How we cite our quotes: (Part.Chapter.Paragraph)

Quote #7

And I made some notes on a sheet of yellow paper on the nature and quality of being alone. These notes would in the normal course of events have been lost as notes are always lost, but these particular notes turned up long afterward wrapped around a bottle of ketchup and secured with a rubber band. The first note says: "Relationship of Time to Aloneness." And I remember about that. Having a companion fixes you in time and that the present, but when the quality of aloneness settles down, past, present, and future all flow together. A memory, a present event, and a forecast all equally present. (3.3.12)

Apparently, solitude made the past, present, and future all equally available to Steinbeck; without someone to anchor you down into the present, you can just go all over the place. We suppose this is another way of saying that too much alone time can make you crazy and delusional.

Quote #8

After Spokane, the danger of early snows had passed, for the air was changed and mulsed by the strong breath of the Pacific. The actual time on the way from Chicago was short, but the overwhelming size and variety of the land, the many incidents and people along the way, had stretched time out of all bearing. For it is not true that an uneventful time in the past is remembered as fast. On the contrary, it takes the time-stones of events to give a memory past dimension. Eventlessness collapses time. (3.7.13)

Steinbeck thinks a lot about memory and how it works, and here he suggests that the more eventful a past event was, the longer that remembered time will appear to be (in the mind of the person remembering).

Quote #9

This sounds as though I bemoan an older time, which is the preoccupation of the old, or cultivate an opposition to change, which is the currency of the rich and stupid. It is not so. This Seattle was not something changed that I once knew. It was a new thing. Set down there not knowing it was Seattle, I could not have told where I was. Everywhere frantic growth, a carcinomatous growth.
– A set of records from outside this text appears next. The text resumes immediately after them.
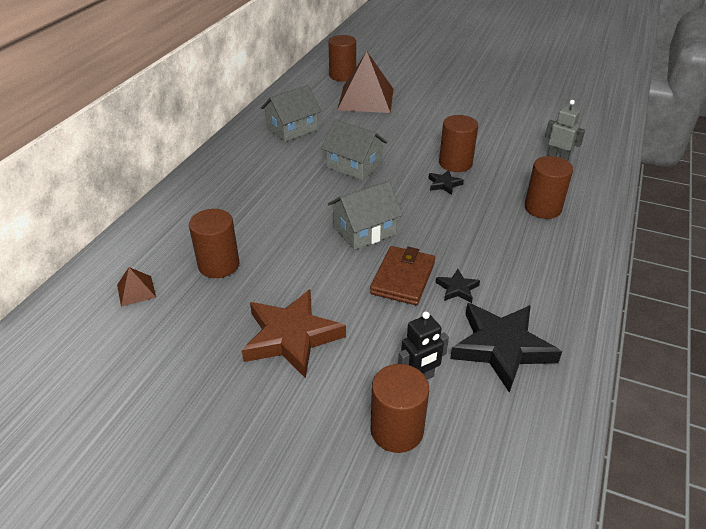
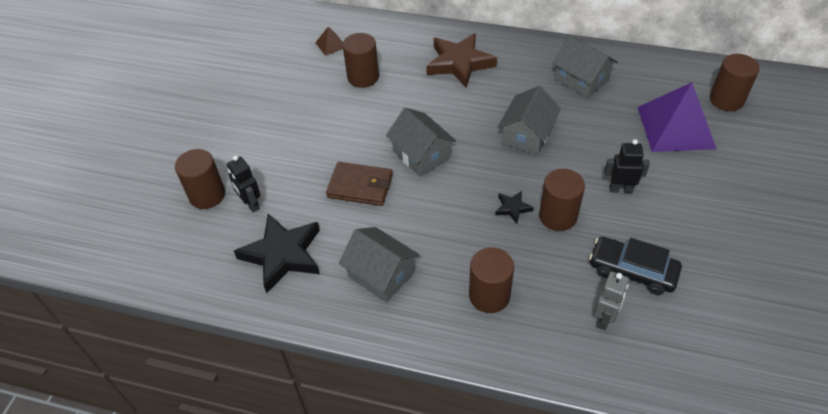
camera: 85 degrees right, 10 degrees up
(291, 337) = (290, 130): brown star -> brown star (459, 63)
(366, 99) = (675, 127): brown pyramid -> purple pyramid
(428, 131) = (620, 189): none -> black robot
(457, 288) = (350, 224): black star -> none
(511, 140) = (632, 271): none -> black car
(524, 270) = (381, 274): none -> grey house

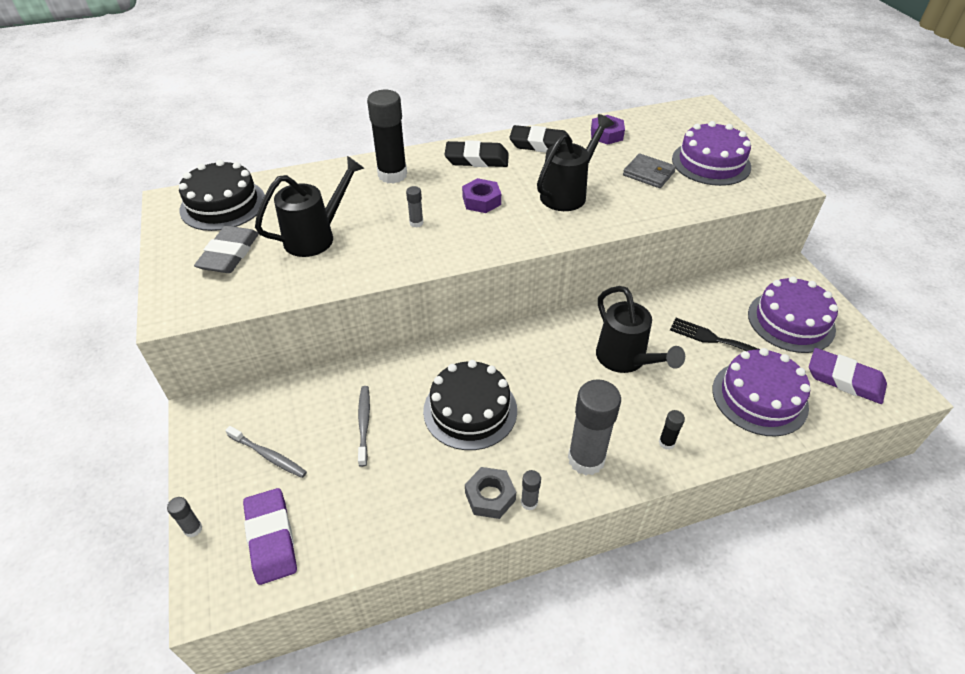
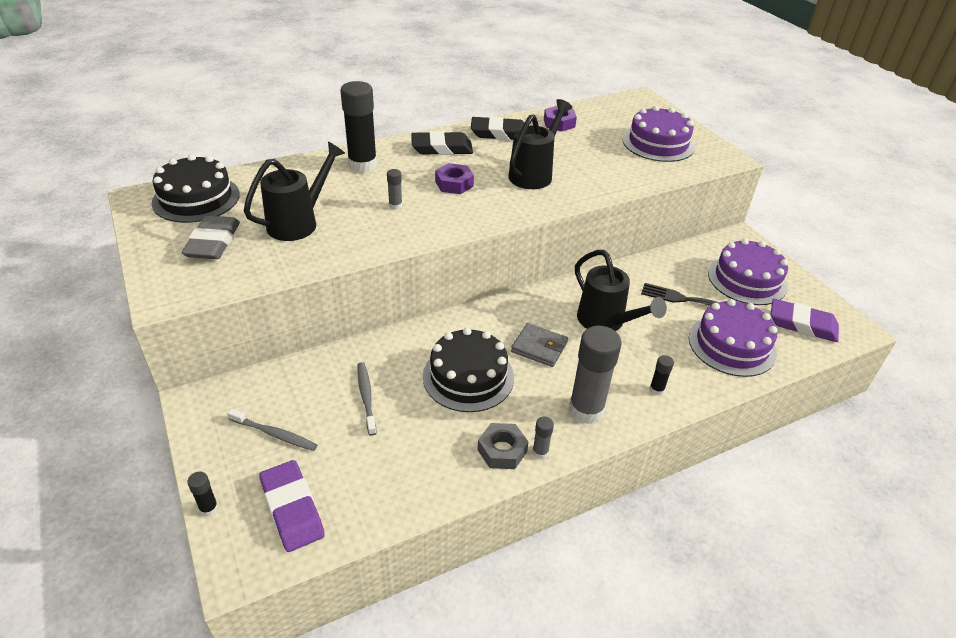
camera: 10 degrees left, 5 degrees down
(193, 529) = (209, 508): grey glue stick -> black glue stick
(648, 173) = (604, 154): grey wallet -> grey wallet (539, 347)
Bulldozers rolled up the green forests and reaped the resulting trash for burning. The torn white lumber from concrete forms was piled beside gray walls. I wonder why progress looks so much like destruction. (3.7.117)
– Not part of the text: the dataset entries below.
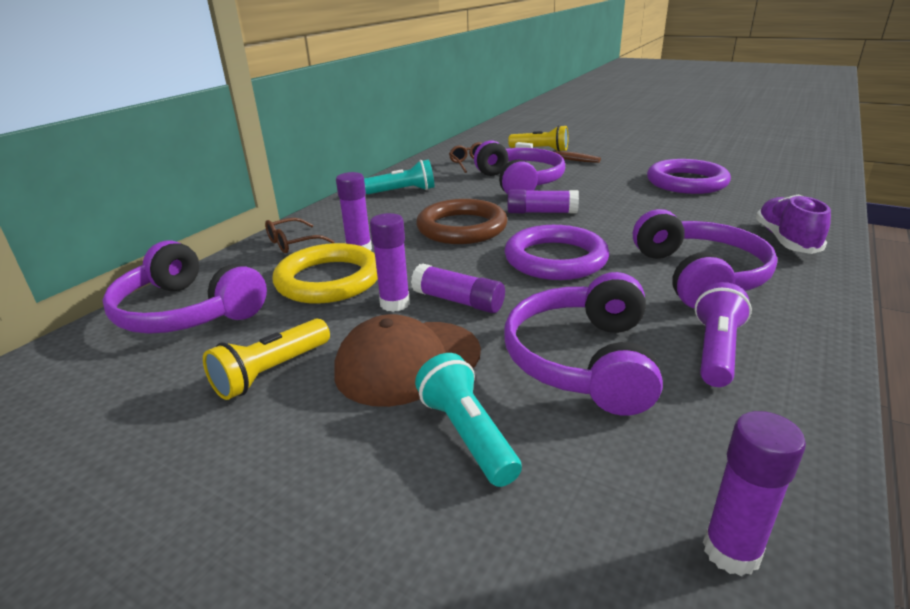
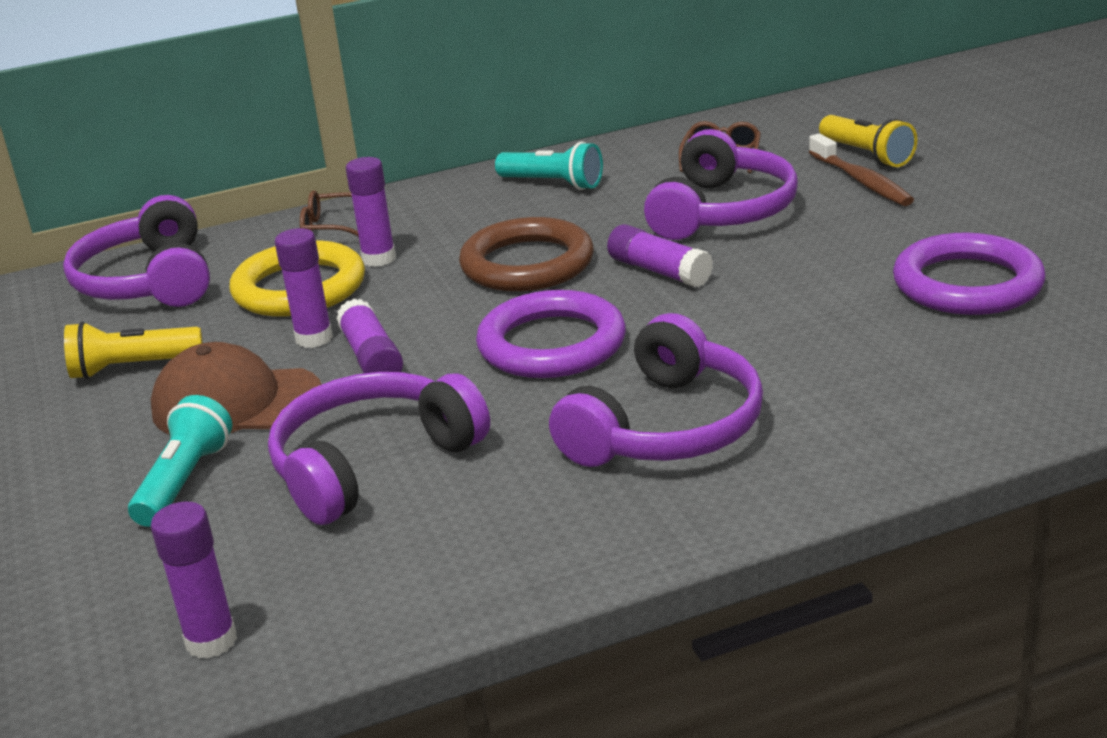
camera: 40 degrees right, 0 degrees up
(715, 350) = (506, 509): purple flashlight -> none
(786, 240) = (890, 425): purple shoe -> none

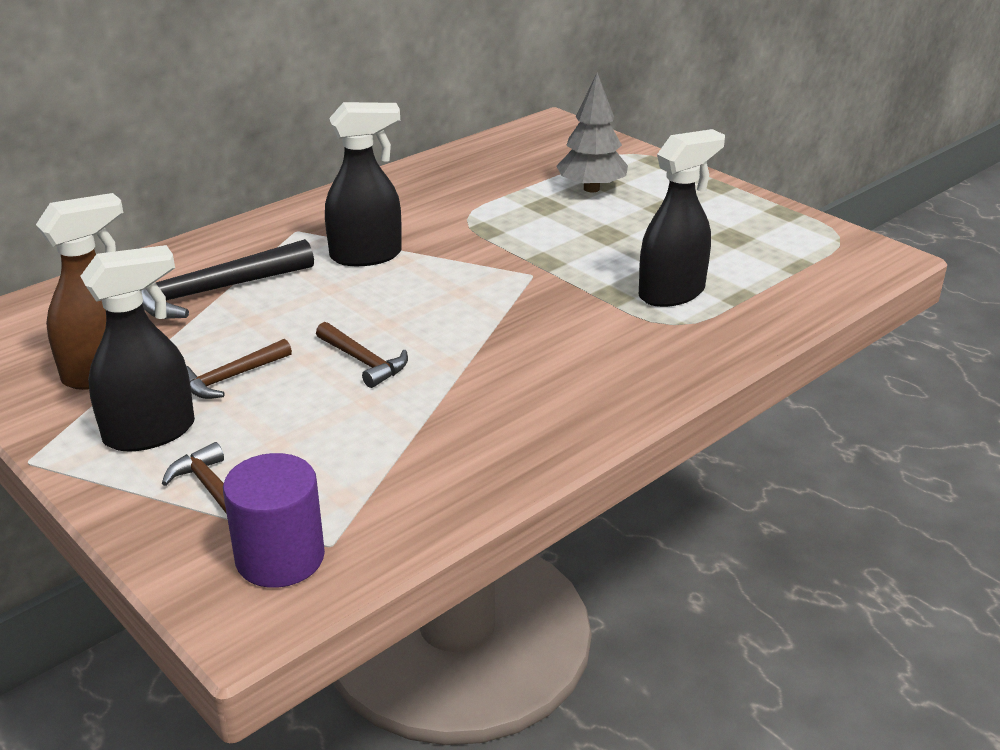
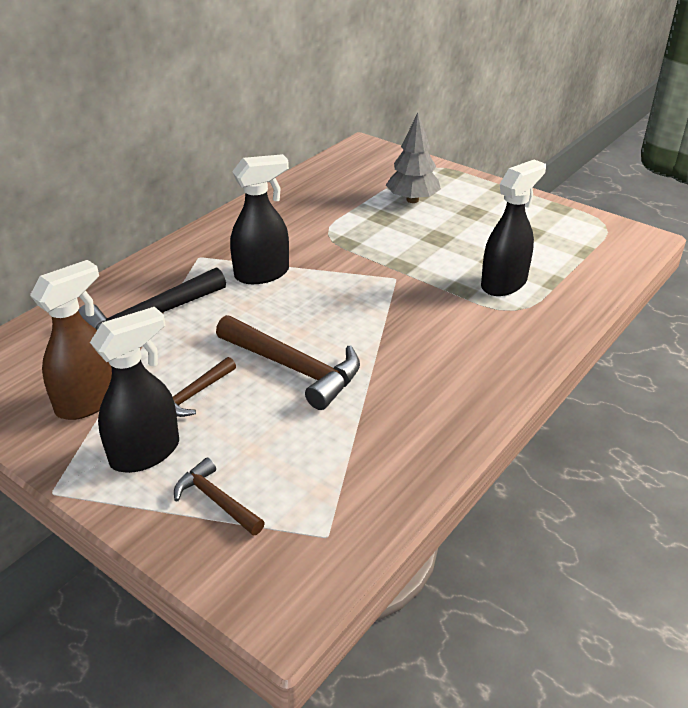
camera: 10 degrees left, 5 degrees up
(280, 558) = (291, 553): purple cylinder -> none
(363, 362) = (293, 368): brown hammer -> brown hammer, size x1.79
Steinbeck defends himself against the possible charge that he just doesn't like change, claiming that he just plain doesn't like what Seattle's become—and not because he remembers the way it used to be. He claims he'd have had no idea he was in Seattle if someone had set him down there randomly, and he would have hated it just as much. So, we guess he would be okay with progress and change—if it just didn't look so much like "destruction" or general awfulness.